Miguel Maya rejeita dicotomia entre resultados da banca e economia real
O presidente executivo do BCP, Miguel Maya, defendeu hoje que, apesar dos bons resultados da banca, estes ficam ainda abaixo do custo de capital, realçando que não existe uma dicotomia entre a economia real e as instituições financeiras.
"A banca está a apresentar resultados que ainda hoje são abaixo do custo de capital. O número é um número redondo e enche o olho, mas estamos finalmente a conseguir caminhar para um patamar que é minimamente sustentável", disse Miguel Maya, durante uma intervenção na conferência Money Conference, em Lisboa.
Na conferência organizada pelo Dinheiro Vivo, o CEO do BCP classificou como "perigosa" a "dicotomia" de que a banca está a apresentar resultados extraordinários, enquanto as famílias e as empresas enfrentam maiores dificuldades.
"Esta ideia é muito perigosa porque não corresponde à realidade", disse.
Miguel Maya argumentou que "não é possível ter uma banca robusta sem ter uma economia robusta".
"Aquela ideia que quando a economia real está para baixo a banca vem para cima e o contrário é um erro profundo, é uma interpretação errada e extremamente perigosa. A banca teve um papel muito relevante na recuperação da economia portuguesa", disse.
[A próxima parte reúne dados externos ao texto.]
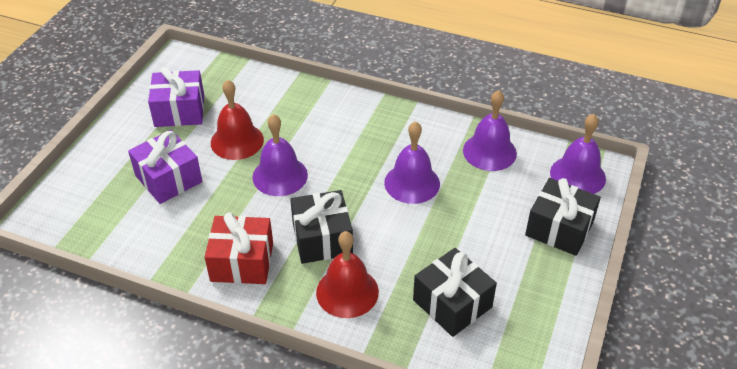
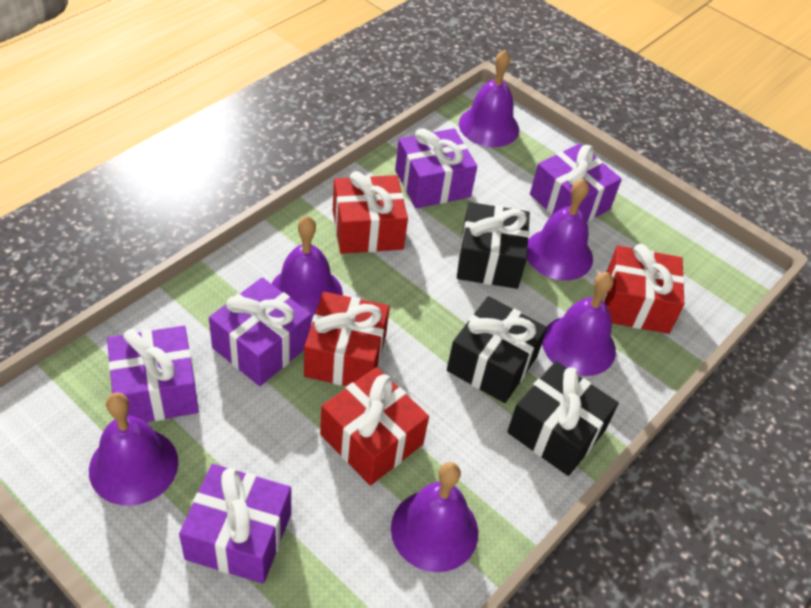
purple bell: 4 -> 6
purple gift: 2 -> 5
red bell: 2 -> 0
red gift: 1 -> 4

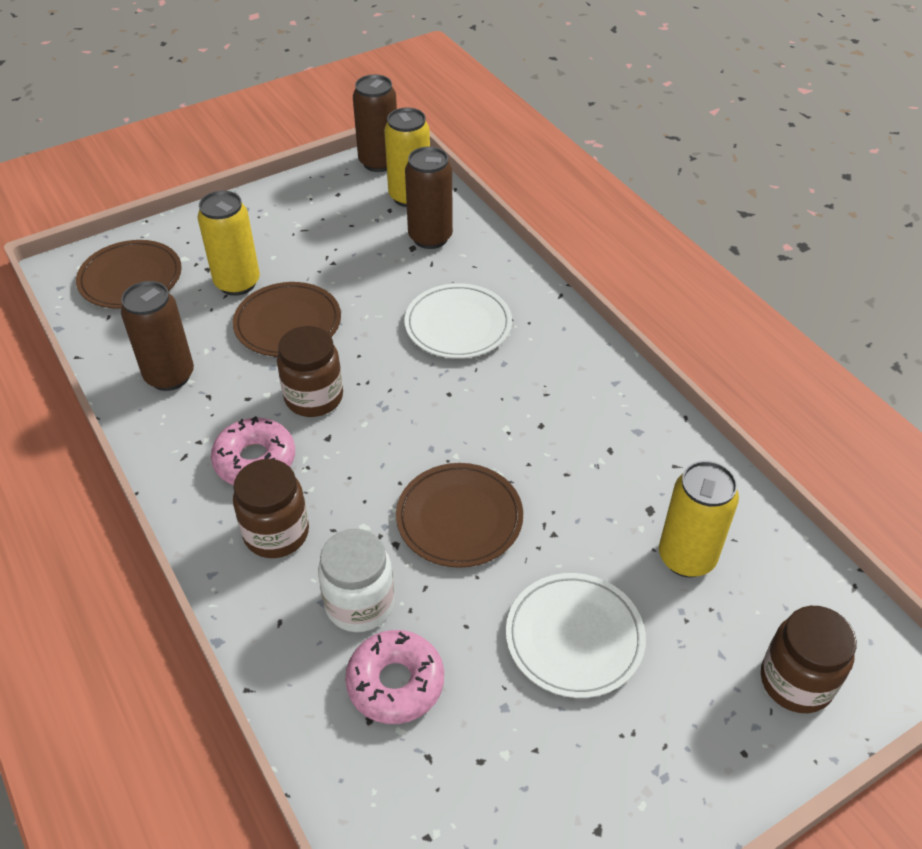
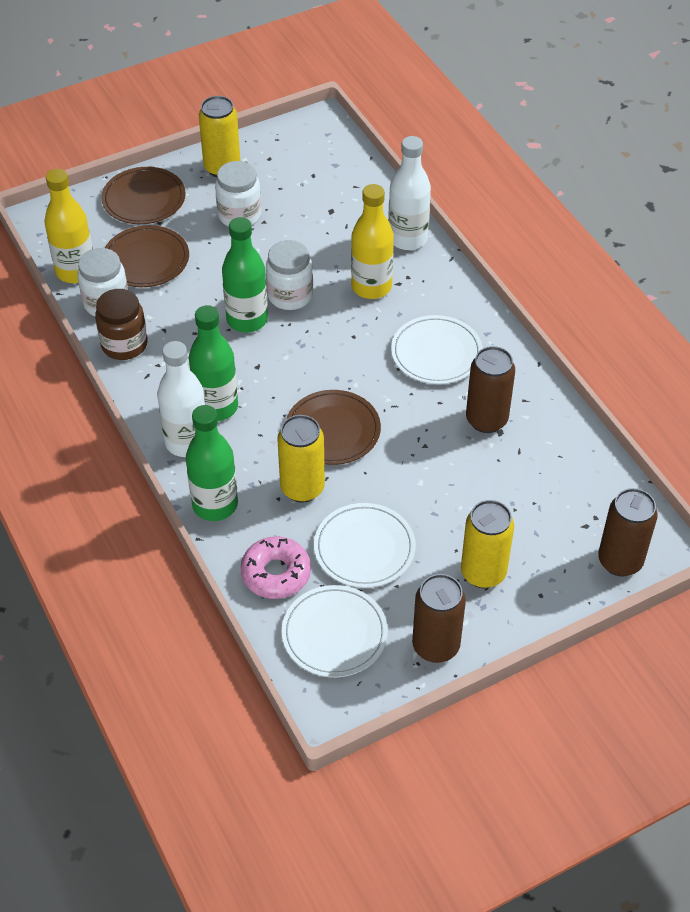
brown jar: 3 -> 1
green bottle: 0 -> 3
pink donut: 2 -> 1
white bottle: 0 -> 2
white jar: 1 -> 3
white plate: 2 -> 3
yellow bottle: 0 -> 2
O BCP registou 97,2 milhões de euros de lucro nos primeiros nove meses do ano, uma subida de 63% face a igual período do ano passado.
Esta `performance` foi suportada no aumento dos proveitos `core` do grupo e numa gestão dos custos operacionais recorrentes.
Em Portugal, o resultado líquido foi de 295,7 milhões de euros, resultado de um crescimento de 9,3% dos proveitos `core` e da redução em 3,4% dos custos recorrentes.